Ein 43 Jahre alter Autofahrer war gegen 5 Uhr aus Richtung Wildungen kommend in Richtung Gemünden unterwegs und befuhr die Landesstraße 3296. Als zwischen Braunau und Bergfreiheit mehrere Rehe die Fahrbahn kreuzten, bremste der Wildunger seinen Opel Astra stark ab - dennoch erfasste er das letzte der Tiere, das gegen Front, Motorhaube und Windschutzscheibe prallte. Das Reh verendete, der 43-Jährige erlitt laut Polizei ein Knalltrauma durch die sich öffnenden Airbags.

An dem Wagen seinen Stoßstange, Scheinwerfer, Motorhaube und Frontscheibe stark beschädigt worden, sagte der Dienstgruppenleiter der Wildunger Station am Morgen gegenüber 112-magazin.de.

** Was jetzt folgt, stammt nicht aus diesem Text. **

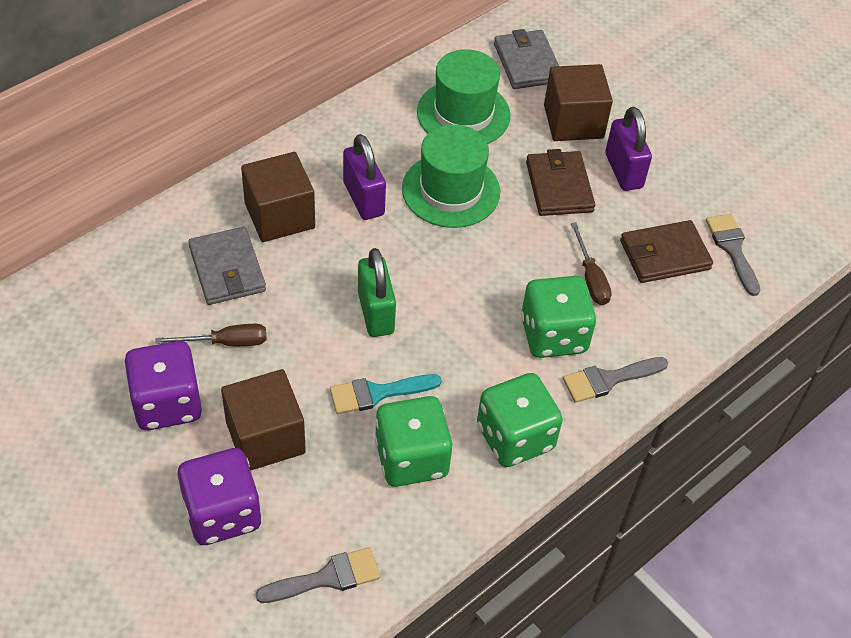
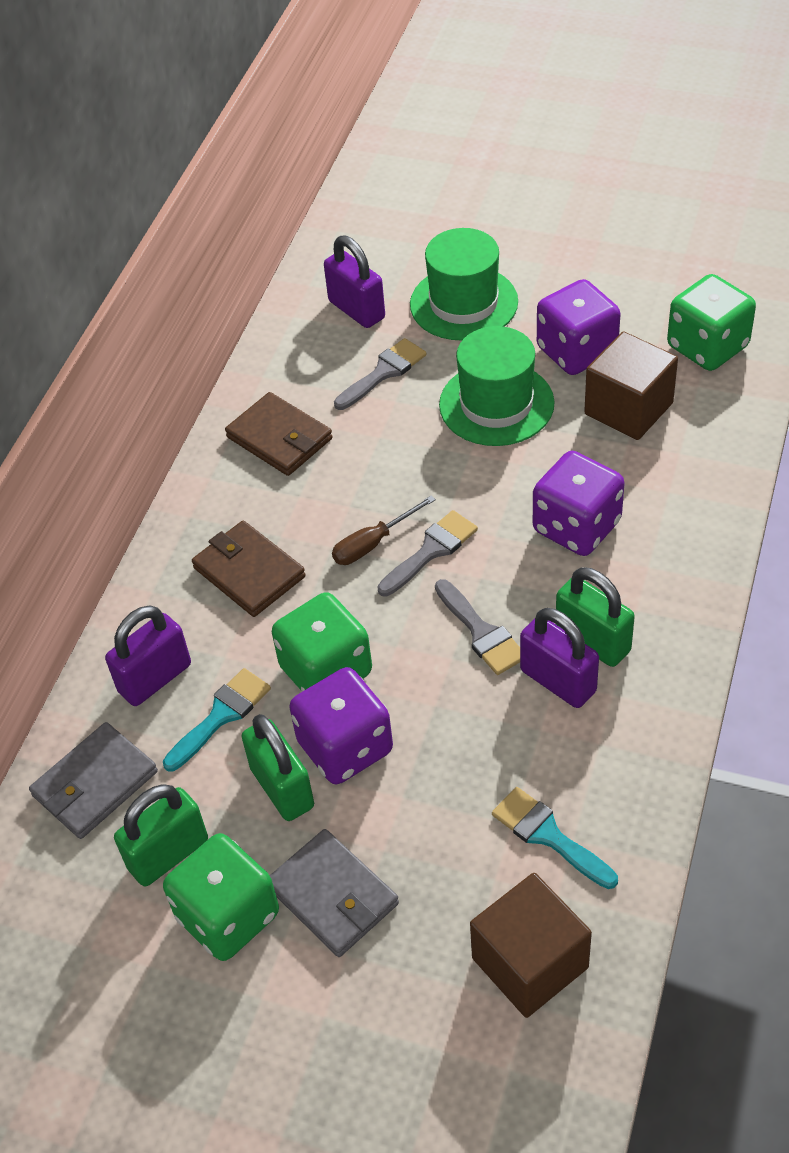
brown cube: 3 -> 2
brown screwdriver: 2 -> 1
green padlock: 1 -> 3
purple dice: 2 -> 3
purple padlock: 2 -> 3
turquoise brush: 1 -> 2

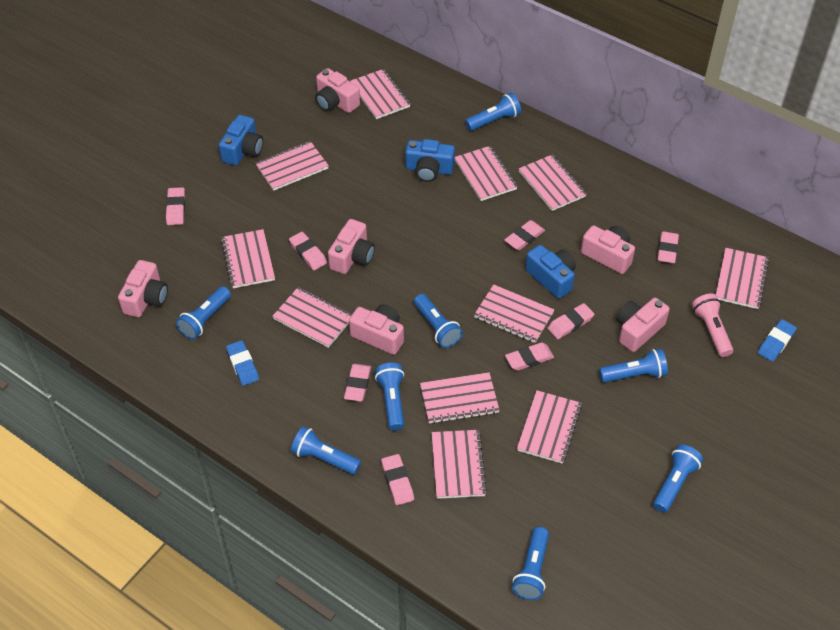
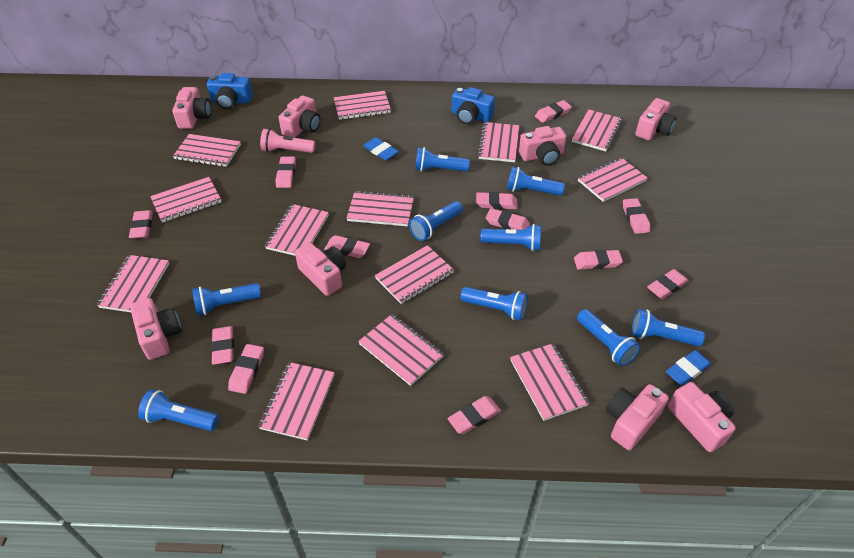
blue camera: 3 -> 2
blue flashlight: 8 -> 9
pink camera: 6 -> 8
pink eraser: 8 -> 12
pink notebook: 11 -> 13

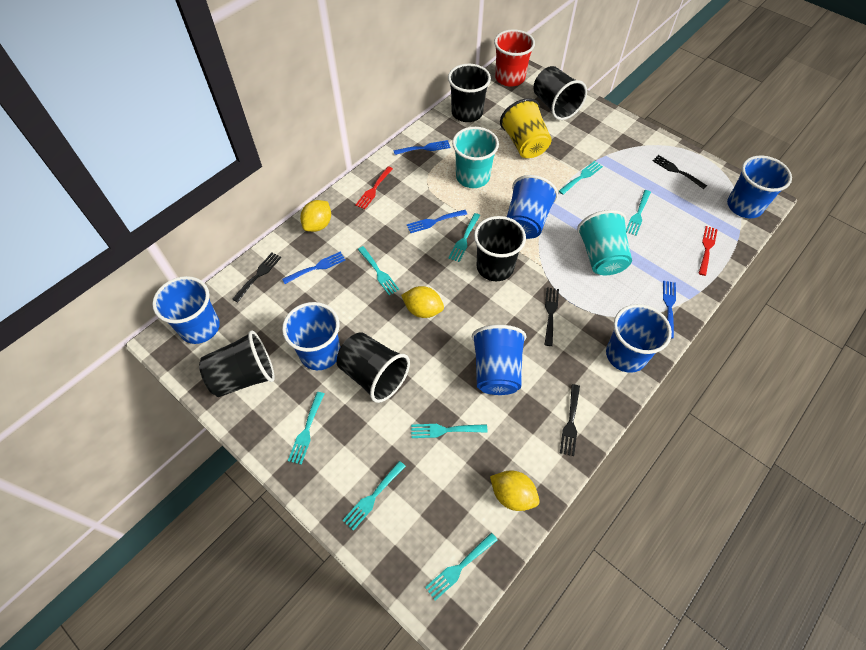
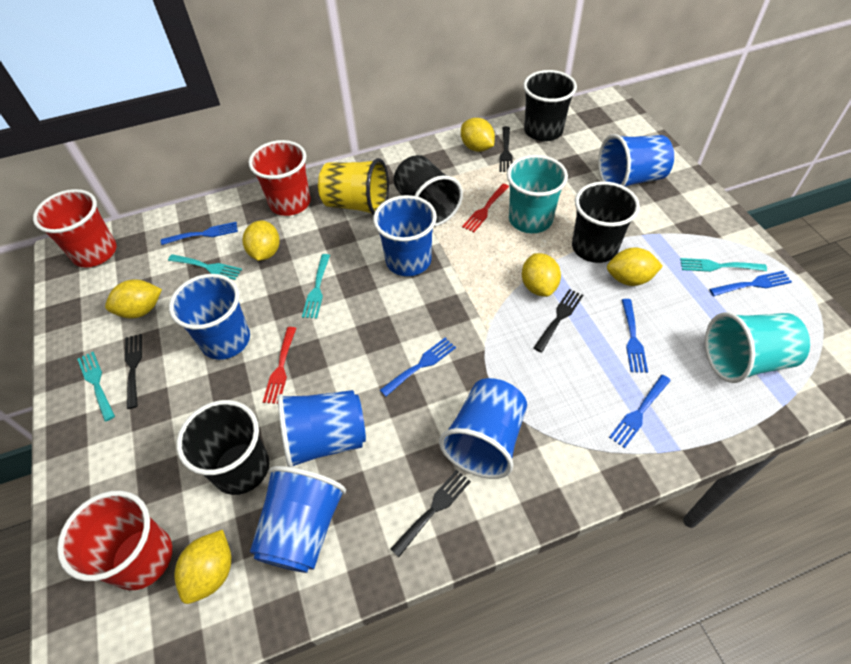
black cup: 5 -> 4
blue fork: 4 -> 5
red cup: 1 -> 3
turquoise fork: 8 -> 4
yellow lemon: 3 -> 6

Der Betroffene "konnte mit Ach und Krach seine Fahrt zur Arbeit in Gemünden fortsetzen", sagte der Polizist weiter.

Im Dienstbezirk der Wildunger Wache war es in der ganzen Nacht zu mehreren weiteren Wildunfällen gekommen, bei denen mindestens fünf Rehe und ein Waschbär ihr Leben ließen. Bei keinem der Zusammenstöße wurden Menschen verletzt, hieß es. Die Polizei erinnerte in diesem Zusammenhang an die Pflicht der Autofahrer, nach Wildunfällen die Polizei oder einen Jagdausübungsberechtigten zu informieren. Immer mehr Autofahrer würden verletzte Tiere nach Kollisionen einfach liegen lassen, hatte kürzlich ein Beamter der Arolser Polizeistation gegenüber 112-magazin.de beklagt.